Вначале шел тот не очень связный и необязательный разговор, который обычно порождается присутствием в компании незнакомого человека: что-то о литературе, что-то о кино, о Хельсинки и — совсем уж непонятно в какой связи — о кибернетике. Я с удивлением обнаружил, что английский, которым меня пичкали в детстве, не вовсе исчез из моей памяти. Оказывается, я знаю много слов и без труда строю фразы. Выяснилось, что и мои собеседники обладают едва ли большим знанием языка. Но мадам Тейю выручала выразительная мимика, а ее спутника твердое и раскатистое американское произношение — он бывал по делам службы в Америке, —
Теперь я мог составить себе более полное представление о моих новых знакомых. В мужчине ощущалась большая цельность. Его крупное, не резкое, но очень четкое в чертах большещекое лицо, обтянутое сухой смуглой, с крупноватыми порами, кожей, большие костлявые руки, кажущиеся особенно темными по контрасту с белизной манжет, говорили о силе, надежности и определенности его характера. Чувствовалось, что он отличный специалист в той области, в которой работает, уверенный в своей репутации и положении, что он не молится многим богам одновременно, а склонен к самоограничению и, раз избрав себе символ веры, служит ему до конца.

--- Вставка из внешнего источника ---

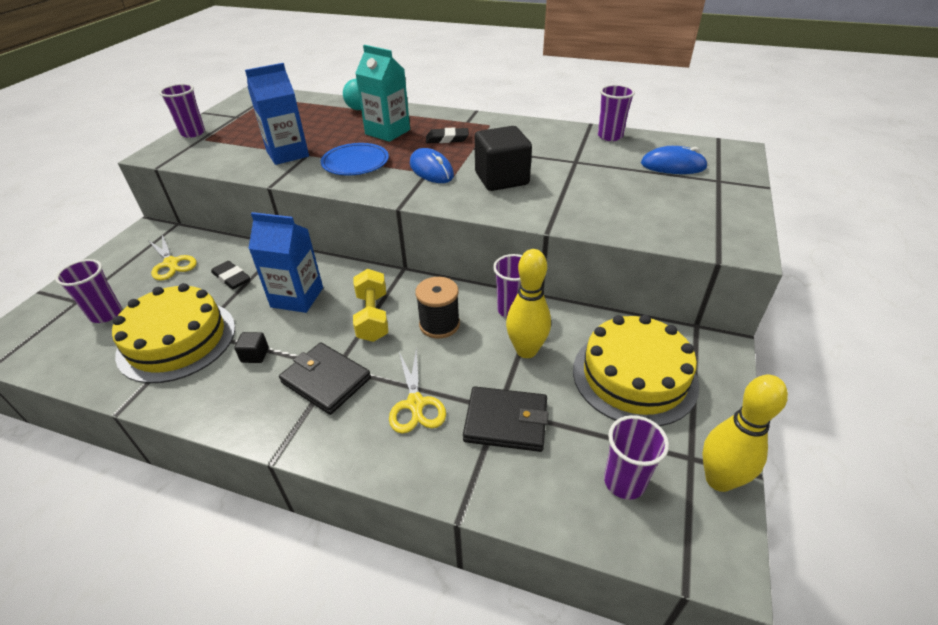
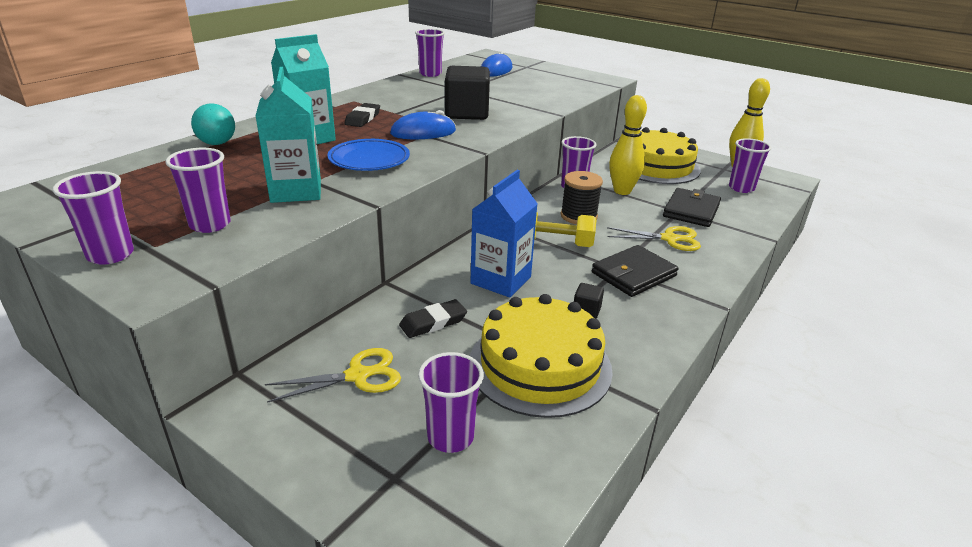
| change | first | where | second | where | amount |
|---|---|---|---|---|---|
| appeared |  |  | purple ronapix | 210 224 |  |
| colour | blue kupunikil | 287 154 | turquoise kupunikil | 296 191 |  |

Она была сложнее и зыбче. Ее лицо не имело четкого контура, мягкая неверная линия, бежавшая от щек к небольшим припухлостям под челюстями и оттуда к шее, все время менялась в зависимости от того, держала она голову чуть выше, или чуть ниже, поворачивала ее вправо или влево. Блестящие серые глаза порой заволакивала усталость, и она внутренним усилием словно впрыскивала в них искусственный глицериновый блеск. И осанка ее менялась, ей приходилось все время держать себя, чтоб не дать опуститься плечам, ссутулиться спине, набухнуть венам на руках. И столь же расплывчат, неуловим был ее внутренний рисунок. Она, конечно же, была чем-то — и еще чем-то хотела казаться. Впрочем, это перестало меня удивлять, когда я узнал, что мадам Тейя — артистка, много снимавшаяся в кино. Она чуть-чуть играла самое себя — стареющую, но несдающуюся и полную осеннего очарования женщину, играла качества ей в самом деле присущие: женственность, благосклонное внимание ко всем и вся одновременно, артистическую отзывчивость на каждое слово, улыбку, жест, этакую наэлектризованность.
Но все же я не угадал главного в этой паре.
По ходу разговора у нас зашел спор о пресловутом фильме «Кармен Джонс» и о том, уместно ли в искусстве… хулиганство.
Мадам Тейя была за хулиганство. Я видел лишь рекламный ролик «Кармен Джонс», не дающий представления о картине: там кто-то за кем-то гнался по крышам товарных вагонов, а полная немолодая негритянка с искусством, напомнившим мне «Эвримен опера», низким, хриплым, волнующим голосом спела и, раскачивая крутые бедра, станцевала что-то, очевидно означавшее «сегедилью». Но я увидел, как покраснели скулы Беленкова, запальчиво отстаивающего чистоту искусства, и счел нужным принять сторону мадам Тейи, тем более что и Костанен поддерживал Беленкова. К тому же мне хотелось разговорить моих новых знакомых.
— Рассуди нас, Лейно! — крикнул Беленков.
Лейно, уже поднесший ко рту рюмку с коньяком, задержал руку с остро выпяченным локтем.
— Ты же знаешь, — сказал он невозмутимо, — я в двух случаях не смотрю картины: когда я сам снимаю и когда я не снимаю, — после чего опрокинул коньяк в рот.
Он нравился мне все больше и больше.
— А я говорю — здорово! — восклицала мадам Тейя, блестя серыми глазами. Она чувствовала, что молодеет в споре, и готова была сейчас душу отдать за «Кармен Джонс». — А Хуско Миллер — вот здорово! А драка на ножах!.. Да здравствует хулиганство!